置かれた人参に、スッと私は指先を伸ばしたまま左手を置いて、右手で包丁を持ちます。
「ほら、持ち方が違うぞ。猫の手をしろ」
「え!?ちょっと、先輩!?」
私の持ち手見て、先輩が動き始めます。
私の左手をぎゅっと握りしめるようにように持ってきました!
え?え!?
お、教えてくれているのは分かるのですが、そんなに手を握られたら、何も覚えられません…!
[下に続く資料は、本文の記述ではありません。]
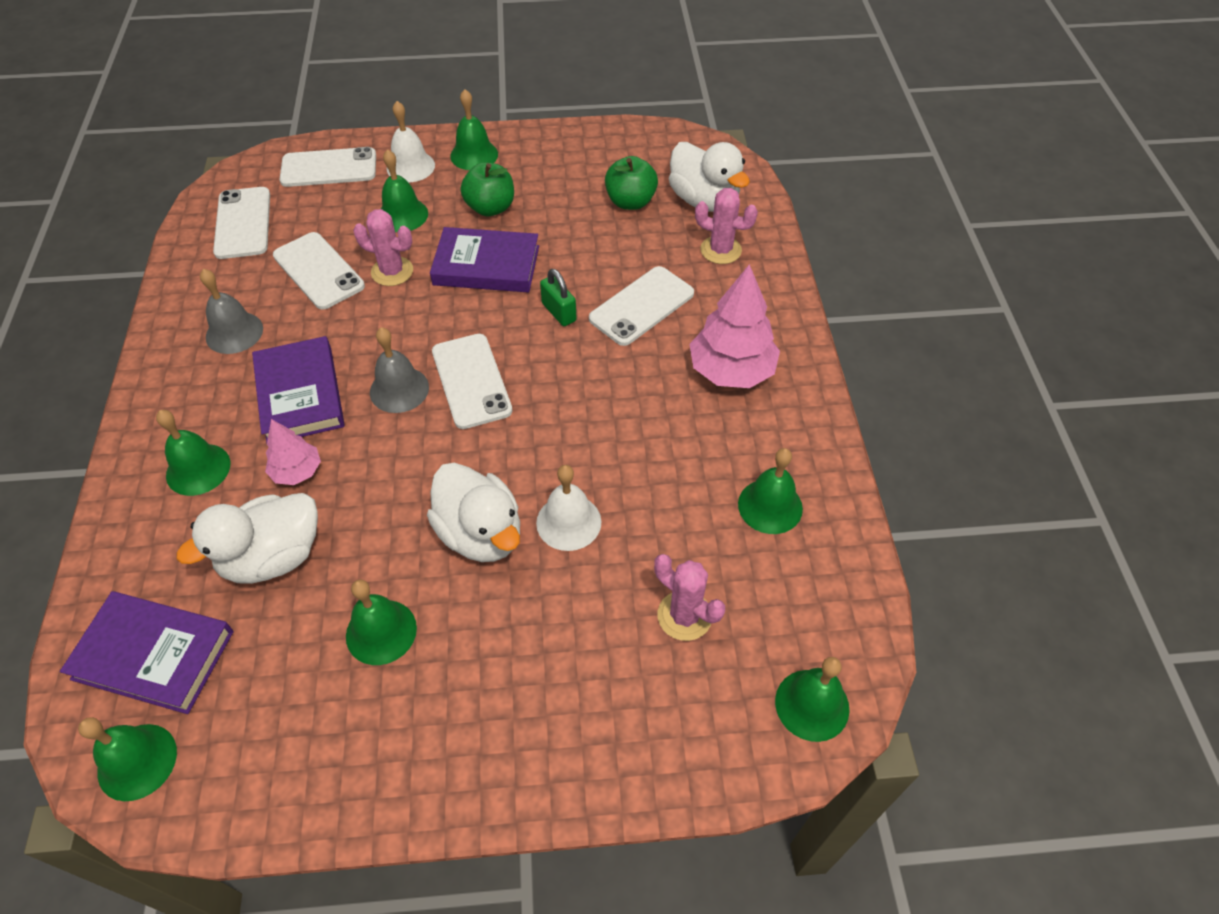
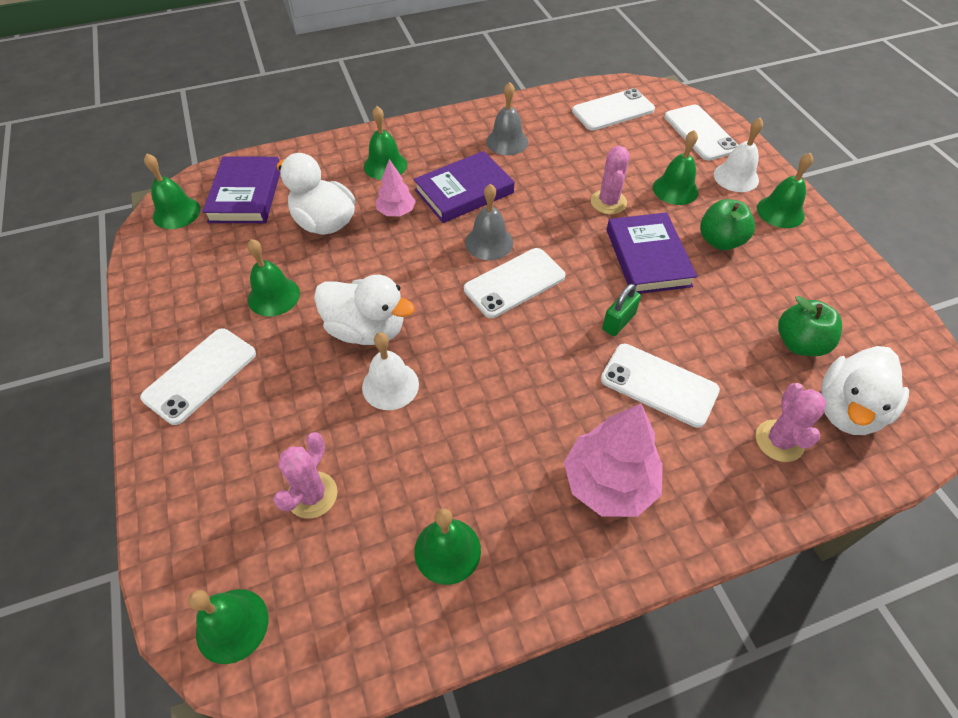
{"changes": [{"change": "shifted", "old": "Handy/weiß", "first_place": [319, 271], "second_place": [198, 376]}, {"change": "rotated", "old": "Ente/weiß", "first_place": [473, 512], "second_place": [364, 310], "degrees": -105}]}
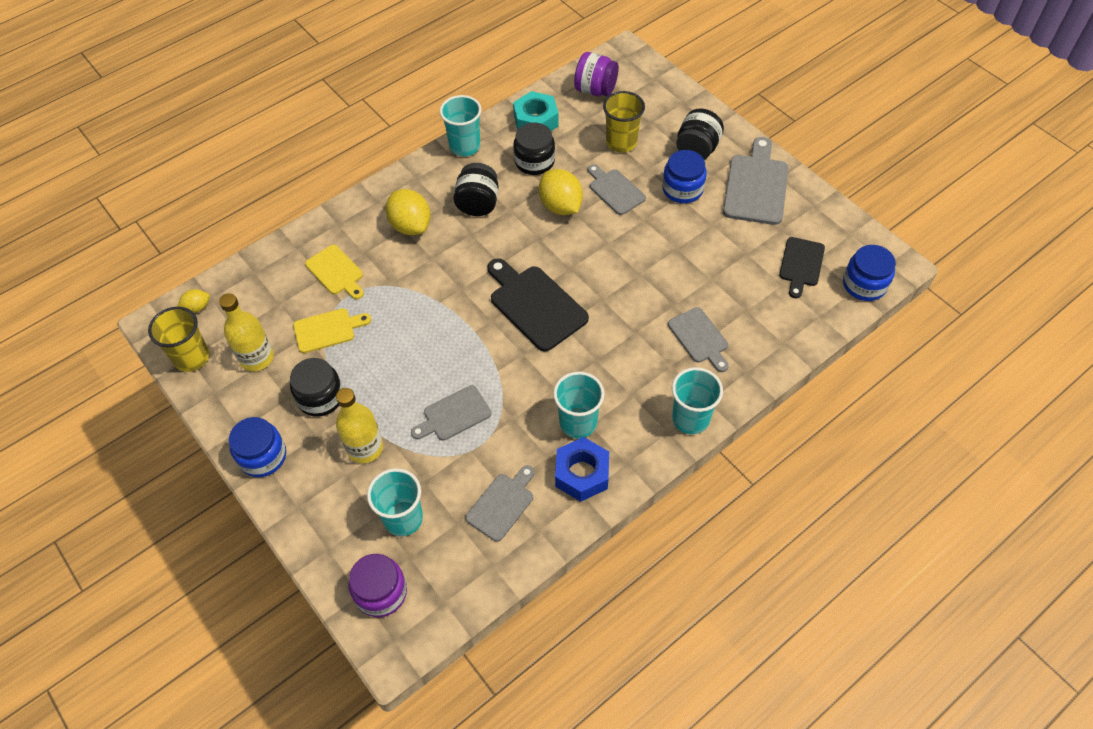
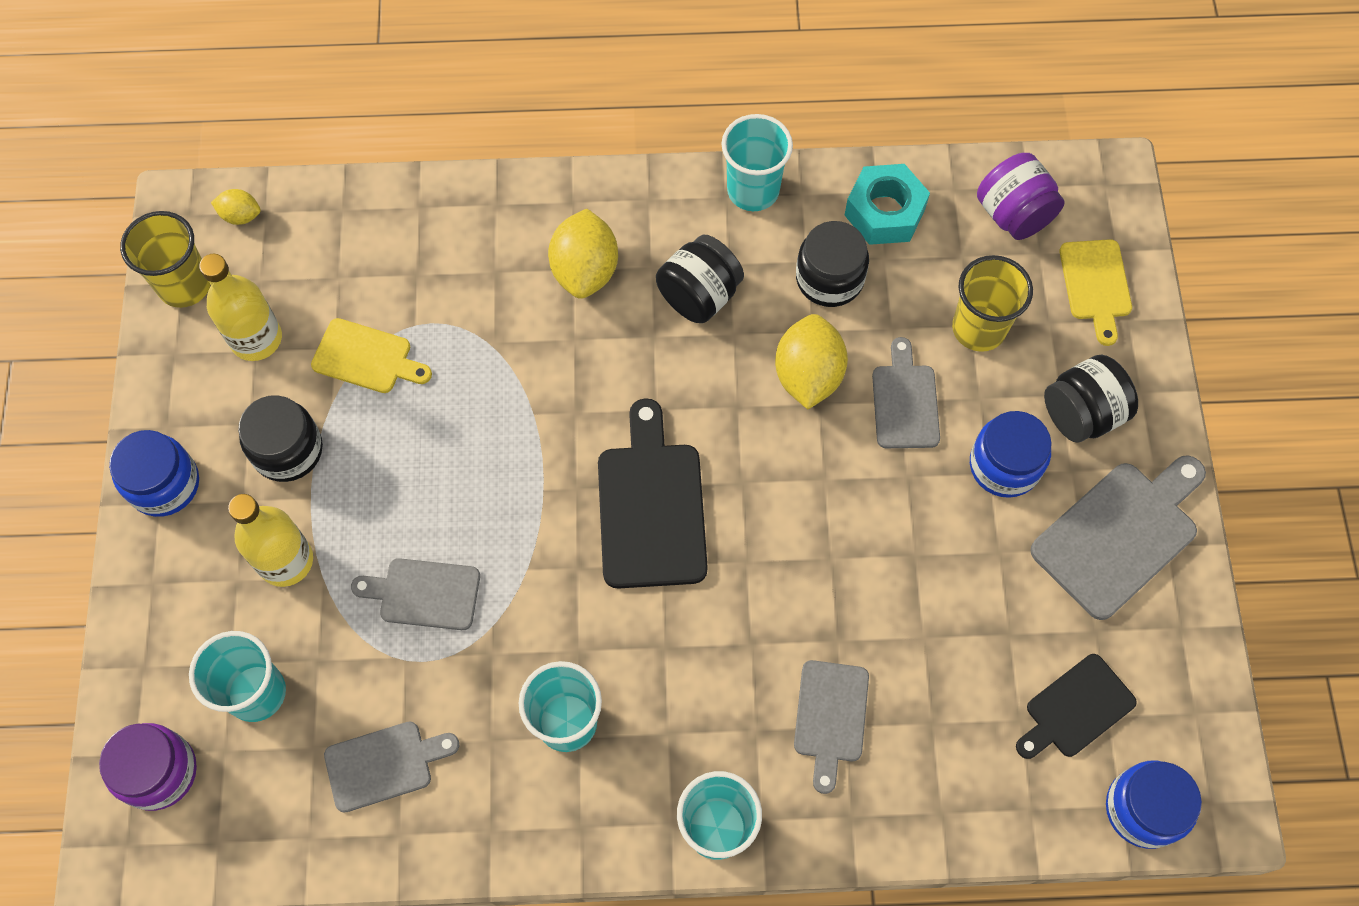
{"changes": [{"change": "shifted", "old": "Schneidebrett/gelb", "first_place": [334, 272], "second_place": [1095, 292]}, {"change": "gone", "old": "Sechskantmutter/blau", "first_place": [582, 469]}]}
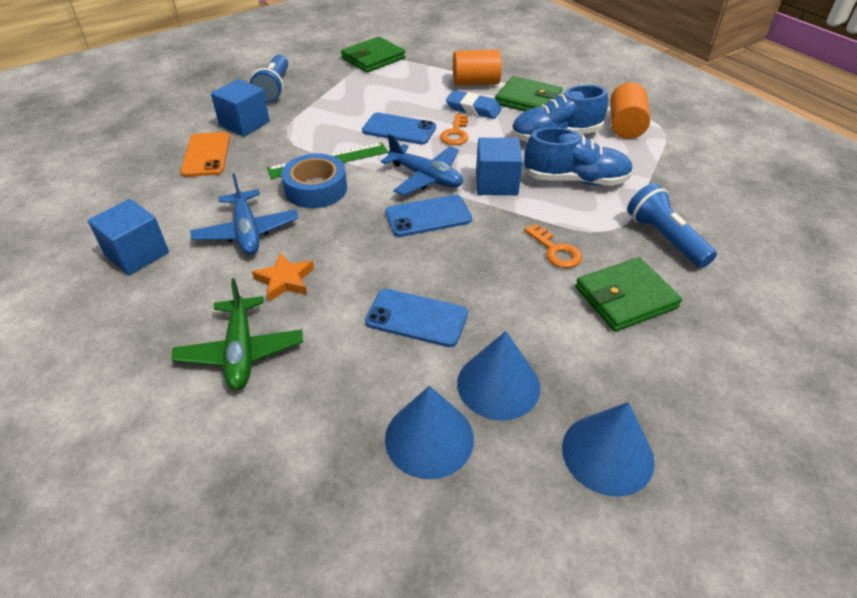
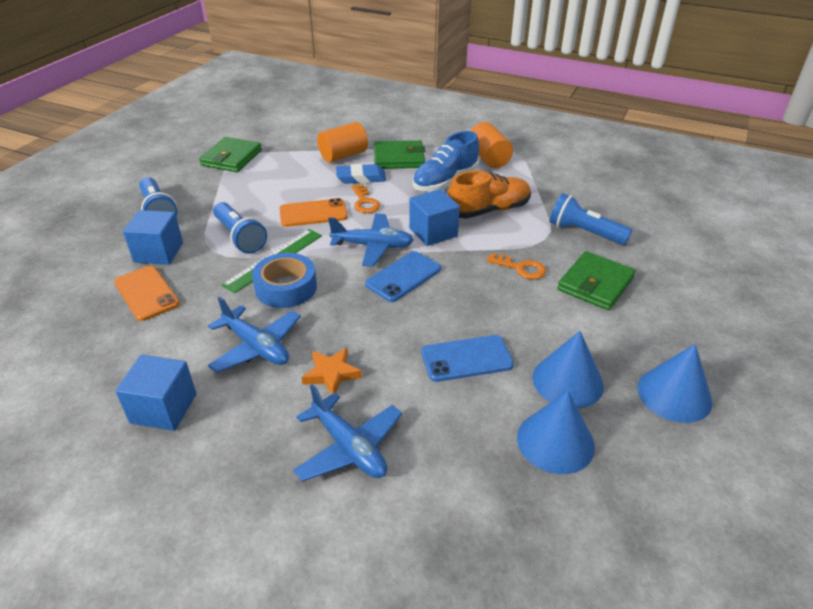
{"changes": [{"change": "repainted", "old": "Handy/blau", "new": "Handy/orange", "first_place": [399, 129], "second_place": [313, 212]}, {"change": "repainted", "old": "Schuh/blau", "new": "Schuh/orange", "first_place": [578, 156], "second_place": [489, 195]}, {"change": "repainted", "old": "Flugzeug/grün", "new": "Flugzeug/blau", "first_place": [237, 334], "second_place": [347, 433]}, {"change": "new", "new": "Taschenlampe/blau", "second_place": [240, 228]}]}
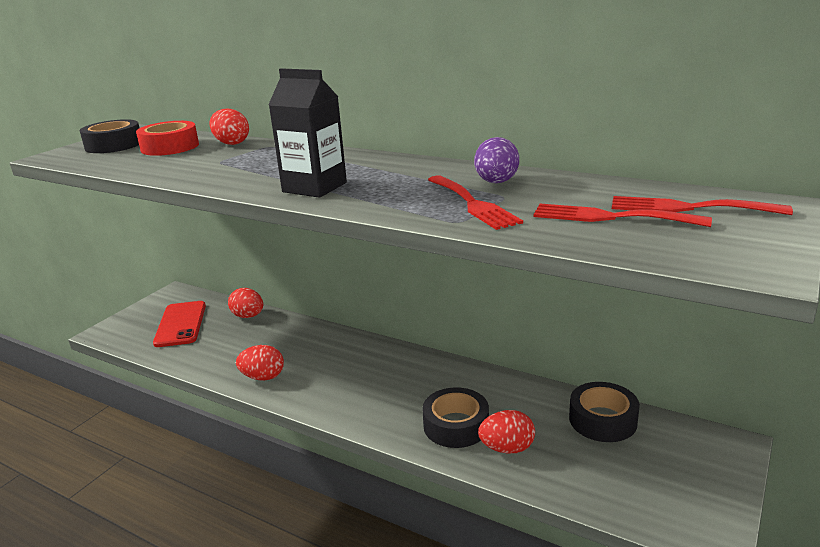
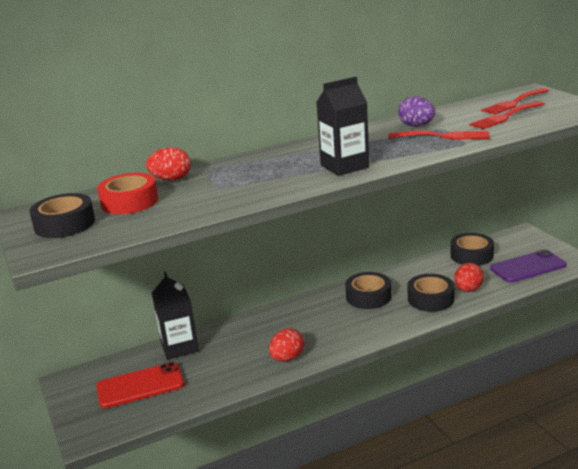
{"changes": [{"change": "swapped", "old": "Ei/rot", "new": "Getränkekarton/schwarz", "first_place": [245, 303], "second_place": [175, 315]}, {"change": "rotated", "old": "Handy/rot", "first_place": [179, 324], "second_place": [140, 385], "degrees": -45}, {"change": "new", "new": "Handy/lila", "second_place": [528, 266]}, {"change": "new", "new": "Klebeband/schwarz", "second_place": [368, 290]}]}
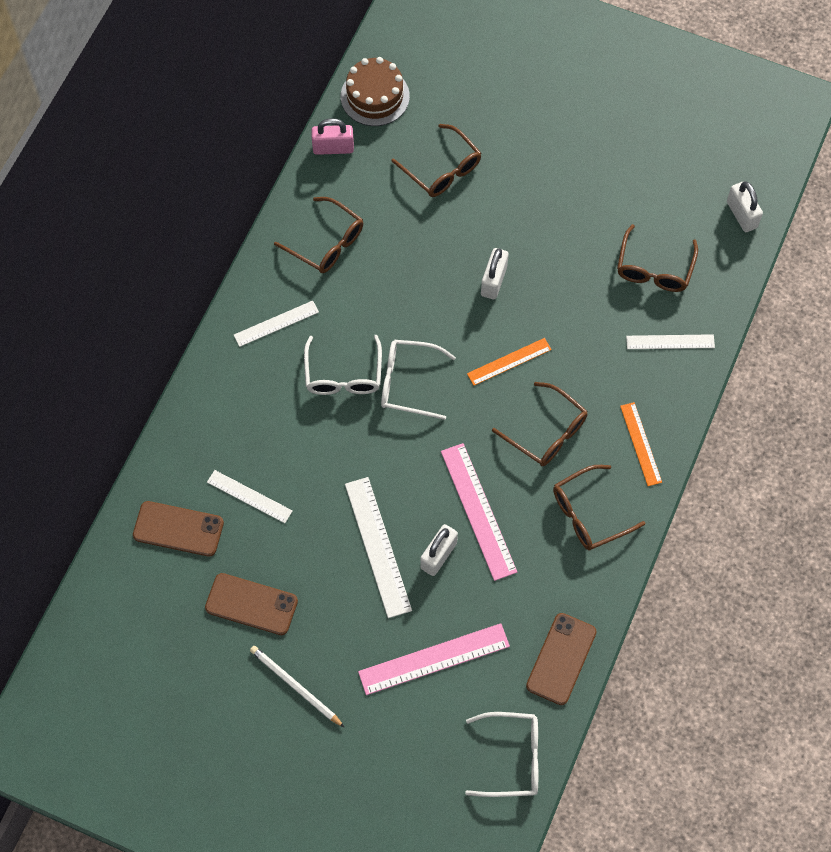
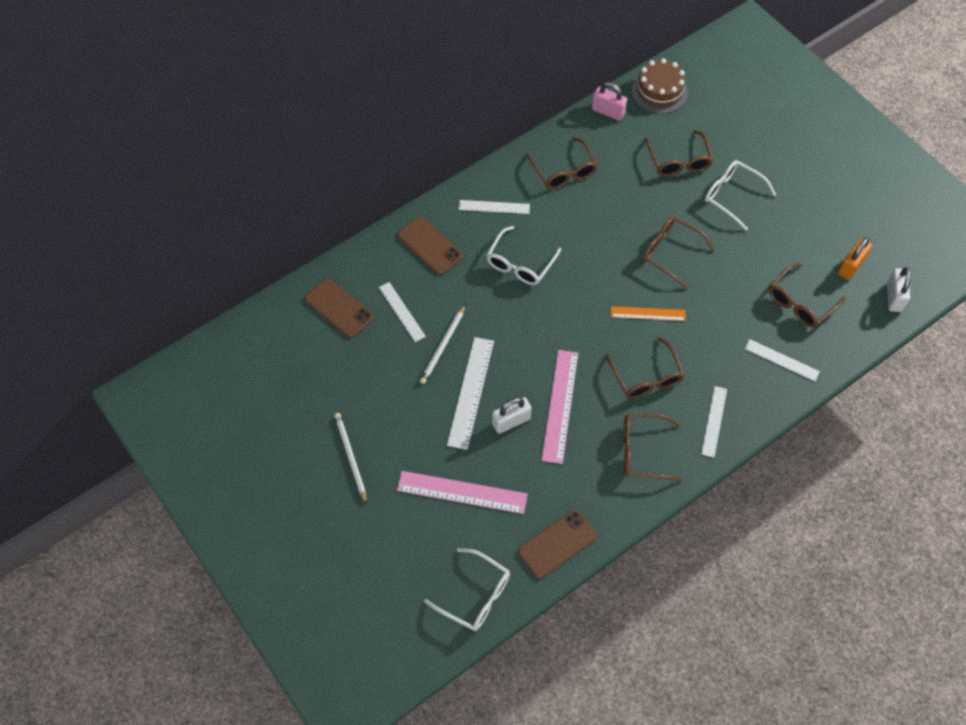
{"changes": [{"change": "swapped", "old": "Vorhängeschloss/weiß", "new": "Brille/braun", "first_place": [495, 273], "second_place": [679, 253]}, {"change": "shifted", "old": "Brille/weiß", "first_place": [418, 380], "second_place": [740, 195]}, {"change": "repainted", "old": "Lineal/orange", "new": "Lineal/weiß", "first_place": [641, 444], "second_place": [714, 422]}, {"change": "shifted", "old": "Handy/braun", "first_place": [251, 604], "second_place": [430, 246]}, {"change": "new", "new": "Vorhängeschloss/orange", "second_place": [855, 258]}, {"change": "new", "new": "Bleistift/weiß", "second_place": [443, 344]}]}
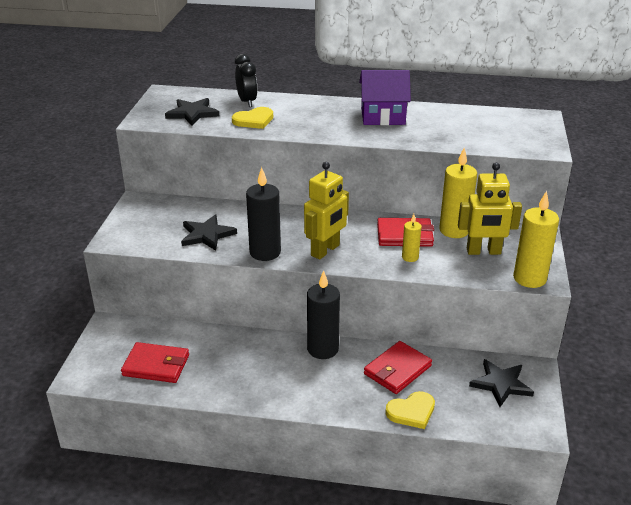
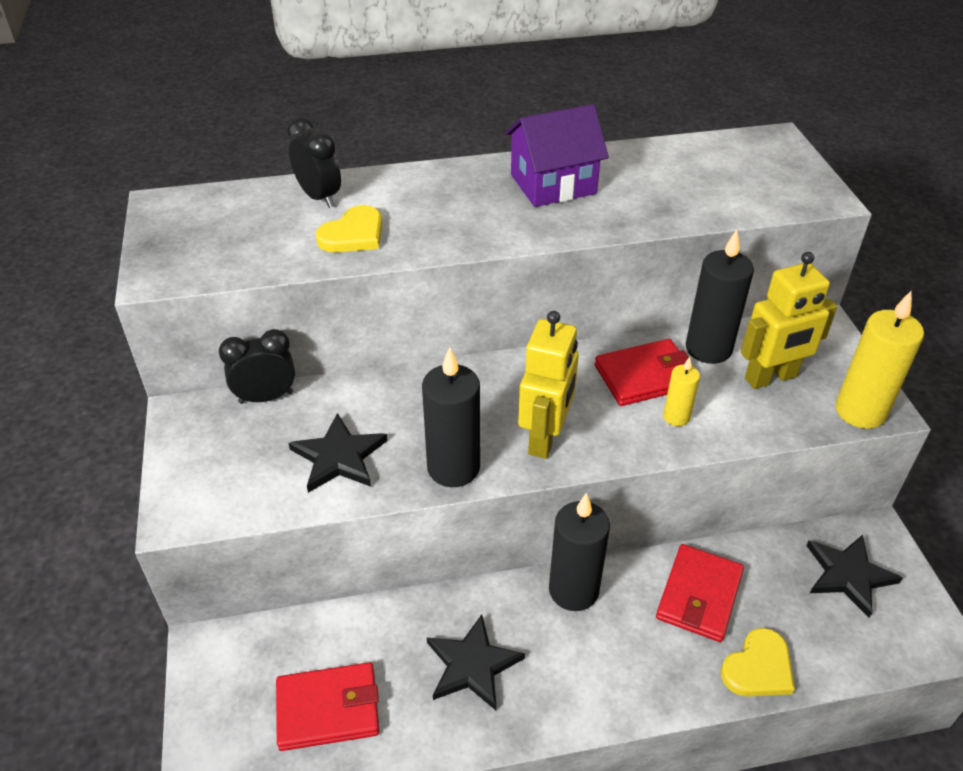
{"changes": [{"change": "shifted", "old": "Stern/schwarz", "first_place": [192, 112], "second_place": [476, 662]}, {"change": "repainted", "old": "Kerze/gelb", "new": "Kerze/schwarz", "first_place": [458, 193], "second_place": [720, 297]}, {"change": "new", "new": "Wecker/schwarz", "second_place": [257, 366]}]}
何も考えることができず、ただ握られた手から先輩の体温を感じます。
「猫の手にするんだぞ?分かったか?」
「わ、分かりました」
先輩に手を握られたまま、包丁で人参を輪切りにしていきます。
こ、これいつまで握っているのでしょうか…?
緊張で手が震えそうです…。
なんとか先輩の接触に耐えて切り終わると、やっと離れてくれました。
「じゃあ、次は肉な」
すぐに次の具材を取り出してきます。
一応切ってみますが、うまく切れません。
「包丁は縦に動かしながら切るんだ。こういう風にな」
「ひゃあ!?きゅ、急に手を握らないでください!」
さっきまで離れていたのに、またすぐ私の手を握ってきました…!
触れらているだけで緊張するというのに、突然は心臓に悪すぎます!
ああ、もう、また心臓がうるさくなってきました…!
この部屋に入ってからまったく休まる暇がありません…。
「うるさい。ちゃんと聞けよ」
「〜〜〜っ!?」
ちょっと、先輩!?!?
ただでさえドキドキしているところにさらに耳元で囁くのは反則です…!
何回耳を攻めてくれば気が済むんですか!?
もう!先輩に意識してもらいたいのに、わたしばっかりドキドキさせられてます。
それからも何回も手を握られ、耳元で囁かれ、結局何度も変な声を上げてしまいました。